Background: Heart failure (HF) affects more than 5 million individuals in the United States, with more than 1 million hospital admissions per year. Cardiac resynchronization therapy (CRT) can benefit patients with advanced HF and prolonged QRS. A significant percentage of patients, however, does not respond to CRT. Electrical dyssynchrony isolated might not be a good predictor of response, and the last left ventricular (LV) segment to contract can influence the response.
Objectives: To assess electromechanical dyssynchrony in CRT with LV lead implantation guided by GATED SPECT.
Methods: This study included 15 patients with functional class II-IV HF and clinically optimized, ejection fraction of 35%, sinus rhythm, left bundle branch block, and QRS ≥ 120 ms. The patients underwent electrocardiography, answered the Minnesota Living with Heart Failure Questionnaire (MLHFQ), and underwent gated myocardial perfusion SPECT up to 4 weeks before CRT, being reassessed 6 months later. The primary analysis aimed at determining the proportion of patients with a reduction in QRS duration and favorable response to CRT, depending on concordance of the LV lead position, using chi-square test. The pre- and post-CRT variables were analyzed by use of Student t test, adopting the significance level of 5%.

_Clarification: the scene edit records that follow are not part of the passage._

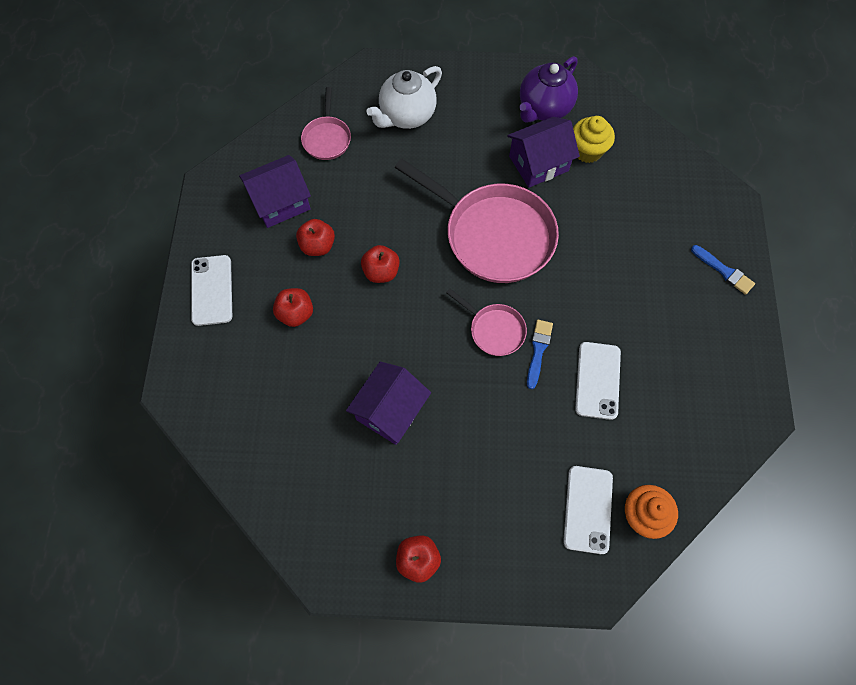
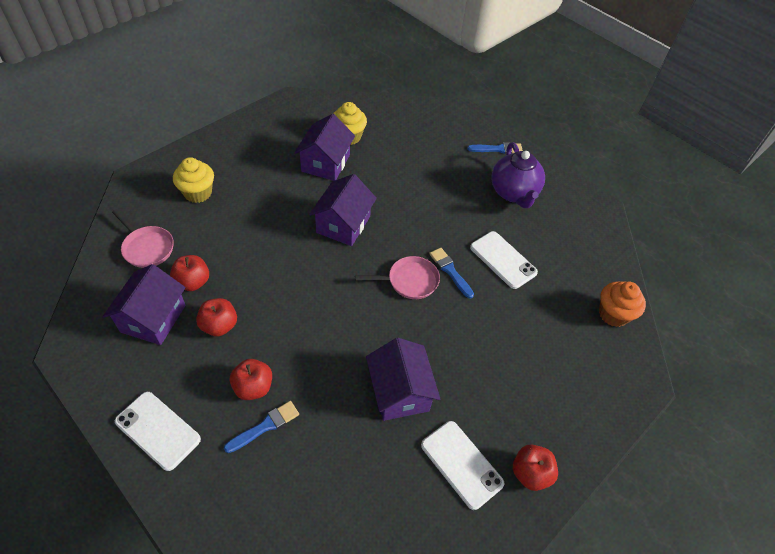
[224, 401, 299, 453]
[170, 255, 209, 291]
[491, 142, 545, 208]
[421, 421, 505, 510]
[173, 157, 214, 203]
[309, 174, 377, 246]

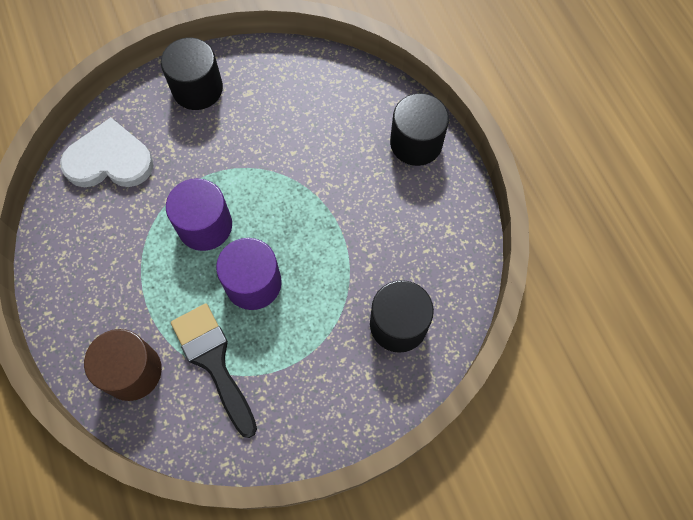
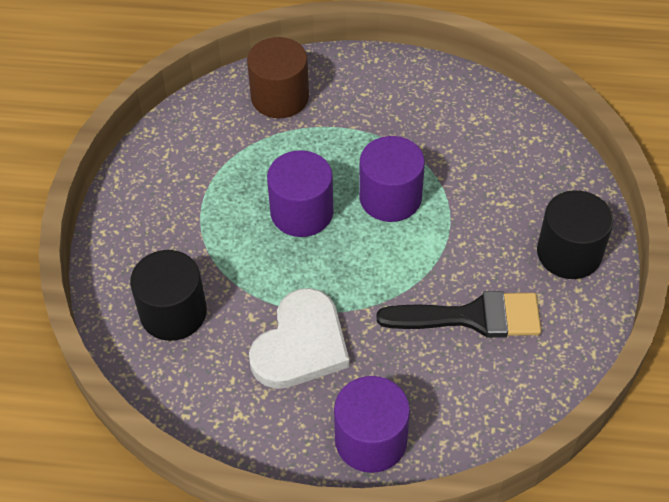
[249, 288, 350, 389]
[377, 291, 541, 338]
[334, 376, 410, 473]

Results: We implanted 15 CRT devices, and 2 patients died during follow-up. The durations of the QRS (212 ms vs 136 ms) and the PR interval (179 ms vs 126 ms) were significantly reduced (p < 0.001). In 54% of the patients, the lead position was concordant with the maximal delay site. In the responder group, the lateral position was prevalent. The MLHFQ showed a significant improvement in quality of life (p < 0.0002).
Conclusion: CRT determines improvement in the quality of life and in electrical synchronism. Electromechanical synchronism relates to response to CRT. Positioning the LV lead in the maximal delay site has limitations. (Arq Bras Cardiol. 2018; 111(4):607-615)
Keywords: Heart Failure; Cardiac Resynchronization Therapy; Eletrodes,Implanted; Stroke Volume; Radionuclide Imaging.